Have you noticed how many e-discovery pros have e-merged in the last decade to offer e-services? Some promise low, low prices, vow super se-cure review platforms in the cloud, and guarantee nearly-omniscient pre-dictive coding software? They call, text, or e-mail you e-very day.
You may treat them with disdain. They need you more than you need them. E-xactly.
And yet they have affected how you think. Or at least the ubiquity of e-discovery has. Now you may be-lieve the best way to win your case involves not so much proving it as e-stablishing that the other side Spoliated E-vidence.
Let us pause to consider what spoliation means. It comes from the Latin for plunder. As in de-spoil, ransack, loot, pillage. The first time the U.S. Supre-me Court deployed the word, in fact, it used it in that piratical sense, in a case that involved what the Court deemed unlawful:
Talbot [the French captain of the schooner L'Ami de la Point-a-Petre] knew that Ballard [an American who commanded another schooner, L'Ami de la Liberte] had no commission; he so states it in his claim: the facts confirm the statement; for, about an hour after Ballard had captured the [Dutch brigantine] Magdalena, he came up, and took a joint possession, hoping to cover the capture by his commission, and thus to legalise Ballard's spoliation. How silly and contemptible is cunning, how vile and debasing is fraud.
Talbot v. Jansen, 3 U.S. 133, 157 (1795) (emphasis ours).
But accusing the other side of e-plunder seldom works out for the accuser. See, e.g., here. A de-cision by the D.C. Circuit illustrates the fact.
In Grosdidier v. Broadcasting Board of Governors, No. 11-5291 (D.C. Cir. Mar. 8, 2013), a French woman alleged that the Voice of America discriminated against her on grounds of gender by promoting a man instead of her to a Senior Editor spot. Two of the three VOA people who interviewed the candidates had discarded their notes, a no-no under an EEOC regulation, which required the VOA to keep the notes for a year. But the district court granted summary judgment for the VOA's Broadcasting Board of Governors (BBG), ruling that Grosdidier had shown little more than uncouth and unprofessional behavior.

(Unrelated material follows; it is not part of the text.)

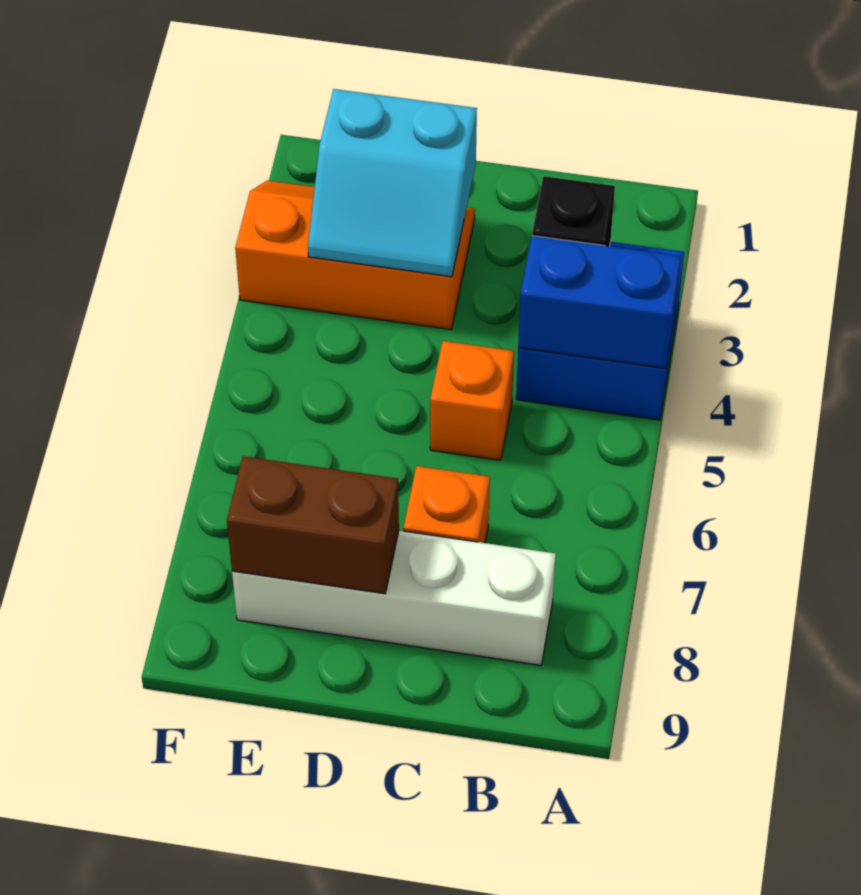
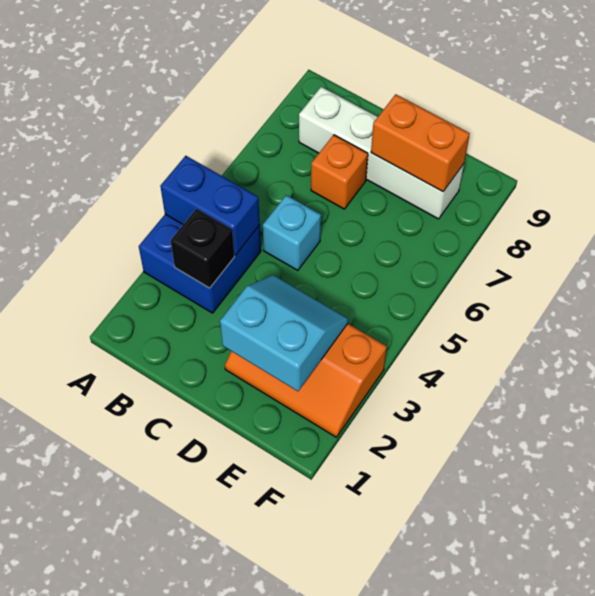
orange brick C5 level 1 -> cyan brick C5 level 1
brown brick D8:E8 level 2 -> orange brick D8:E8 level 2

The D.C. Circuit affirmed despite Grosdidier's argument that the improper destruction of the interviewers' notes lifted her over the summary judgment threshold. The panel said:
Grosdidier requested . . . a spoliation inference . . . that the interview panelists considered her to have superior qualifications. But this would not be a reasonable inference in light of the evidence of the relative qualifications of the applicants and the panel’s evaluation of their qualifications. Neither does the evidence support a reasonable inference that the notes would likely contain information that the BBG is falsely defending on the ground that it selected Donangmaye for his knowledge, skills, and abilities. Even if it would be reasonable to infer that the destroyed notes included evidence corroborating that Grosdidier performed well in the interview or that different interviewers emphasized different qualifications of the applicants, other evidence, including the panel’s contemporaneous written explanation for its recommendation in view of the skill sets for the position, would not permit a reasonable finding that the destroyed notes would have established pretext, let alone unlawful discrimination. For this reason, the denial of Grosdidier’s request for an adverse spoliation inference was harmless error.

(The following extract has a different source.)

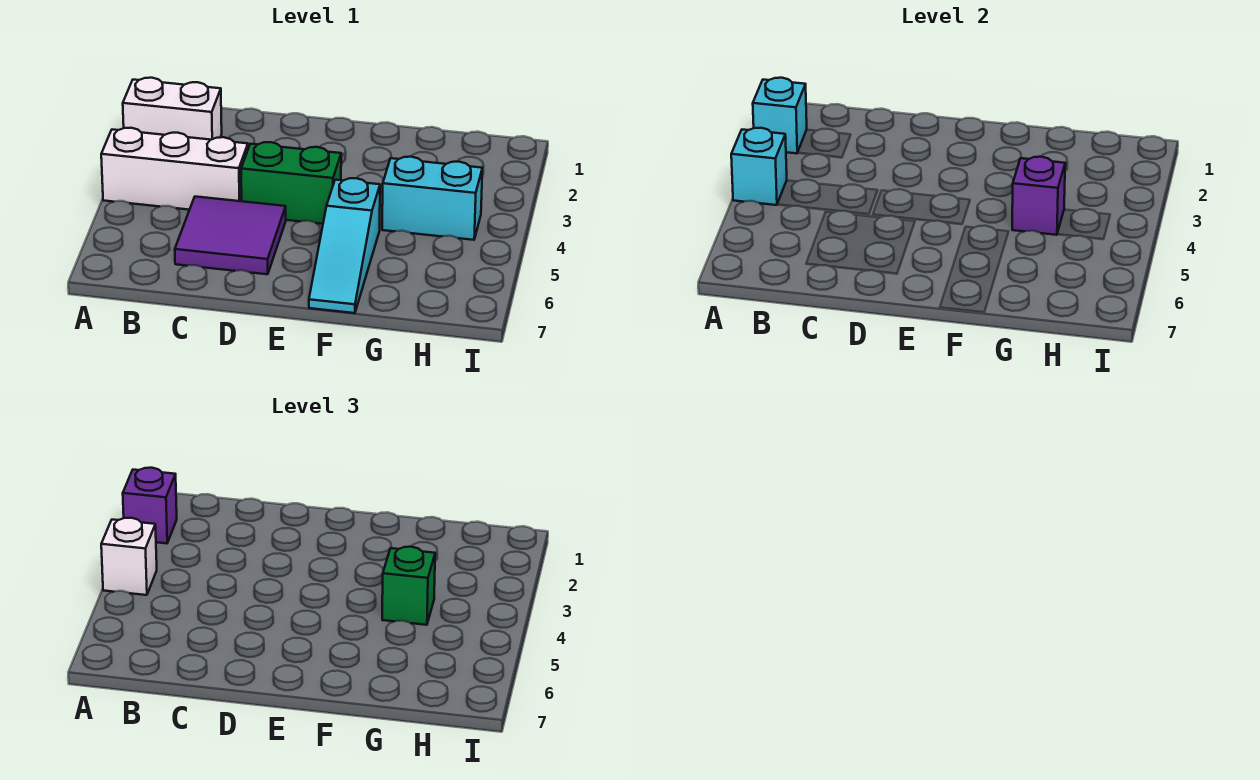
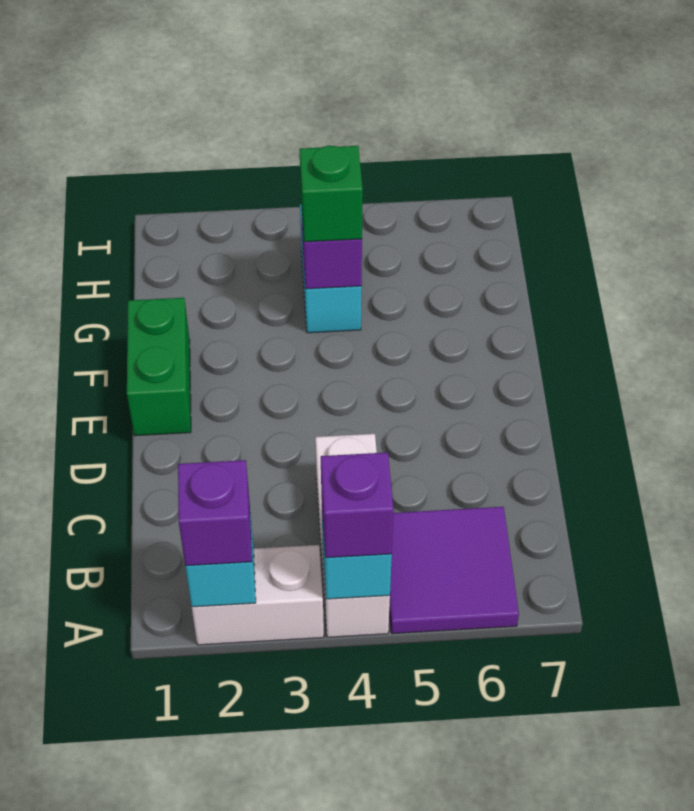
white brick A2:B2 level 1 -> white brick A2:A3 level 1
white brick A4 level 3 -> purple brick A4 level 3
purple tile C5:D6 level 1 -> purple tile A5:B6 level 1
green brick D4:E4 level 1 -> green brick E1:F1 level 1
cyan slope F5:F7 level 1 top 5 -> none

Grosdidier v. Broadcasting Board of Governors, No. 11-5291, slip op. 15 (D.C. Cir. Mar. 8, 2013).
We can all agree "[h]ow silly and contemptible is cunning, how vile and debasing is fraud." But a jury acquitted Ballard of piracy. And the D.C. Circuit let the VOA off the hook.

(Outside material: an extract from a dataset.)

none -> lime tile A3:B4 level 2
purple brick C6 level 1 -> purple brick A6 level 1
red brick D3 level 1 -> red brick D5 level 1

You may protest that spoliation sometimes can make the difference between getting to trial and losing on summary judgment. Blawgletter asks you to cite a single instance in which it did matter. And we bet that in more than a few cases the accuser lost more in credibility on the merits than she gained with the accusation.
Let's focus on proving the main charge, people, and leave charges of spoliation to the rare instances of actual evidence-plundering.